2. You could reconsider your Christmas traditions. Perhaps it is time to begin a new one in their memory or focus more on an old tradition that makes your loved one feel closer.
3. Have something to remind you of your loved one. It could be a new tree decoration or a special object they loved. Having something physical that brings them into the festive celebrations can often help you to feel more connected.
4. Speak about how you are feeling to your family and friends, or professionals, this can help you feel more control over your emotions.
5. Take some time for yourself over the festive period. Emotions use a lot of our energy, whether that is joy or sadness. Giving yourself time to recharge your batteries is vital.
6. Children may find coping with feelings of loss and grief particularly difficult at Christmas. You could help your child to make a Christmas card for the person you have lost.
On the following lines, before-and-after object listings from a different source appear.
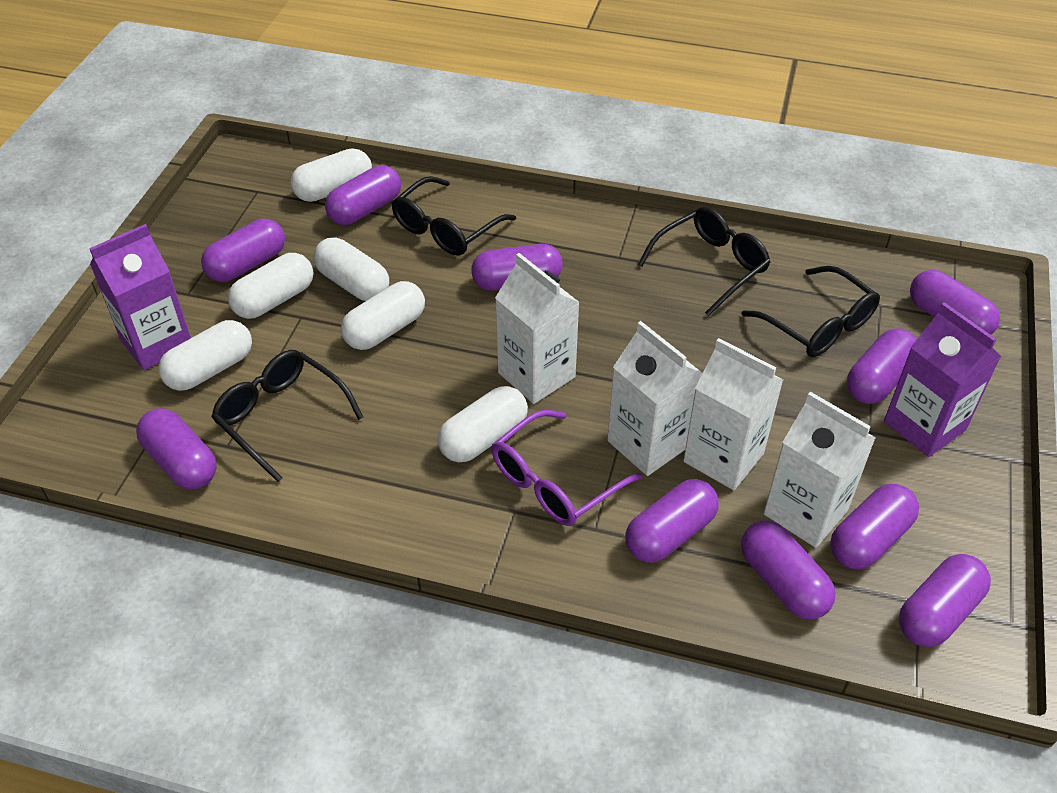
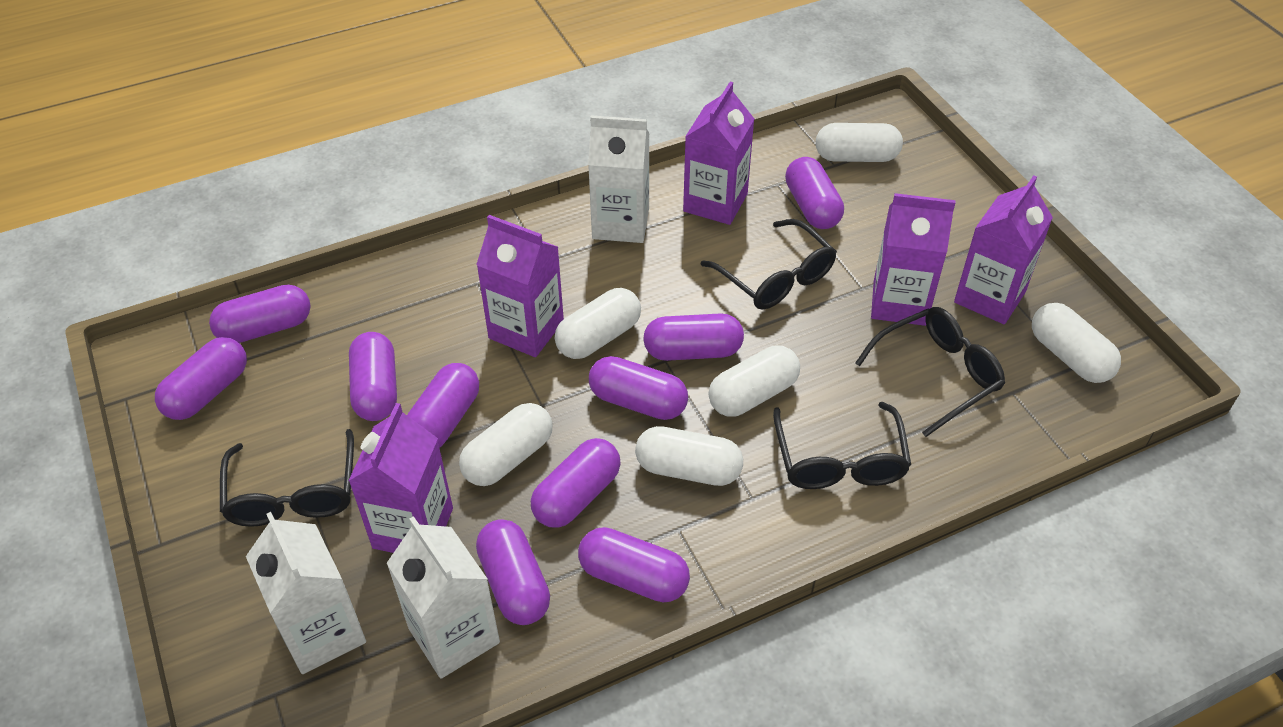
purple carton: 2 -> 5
purple glasses: 1 -> 0
white carton: 4 -> 3

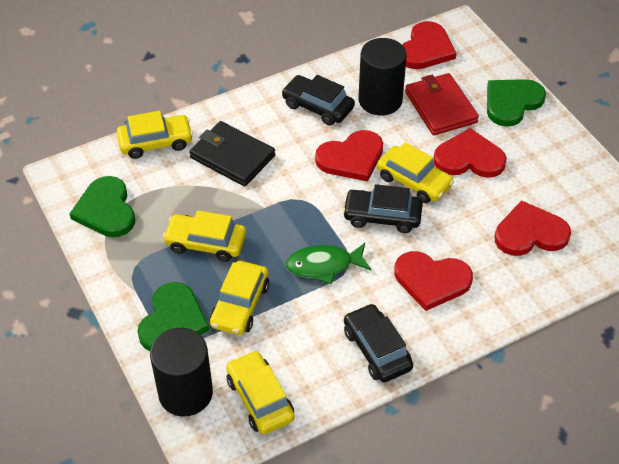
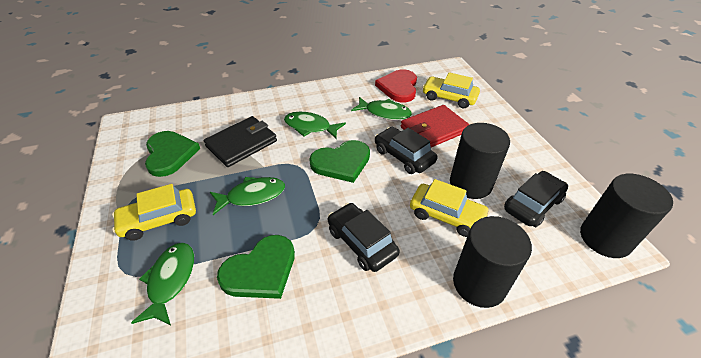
black cylinder: 2 -> 3
green fish: 1 -> 4
red heart: 5 -> 1
yellow car: 5 -> 3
This could then be laminated and placed in a special location such as at the cemetery or a memorial tree- wherever you like to go to celebrate their life. It may also be worth explaining the bereavement to your child’s school or nursery, so that the appropriate support can be put in place.
7. And importantly, remember that it is okay to not be okay. Finding Christmas difficult after loss is not uncommon and you don’t need to feel guilty about the things you think you ‘should be doing’. Christmas doesn’t need to be ‘perfect’ to be special.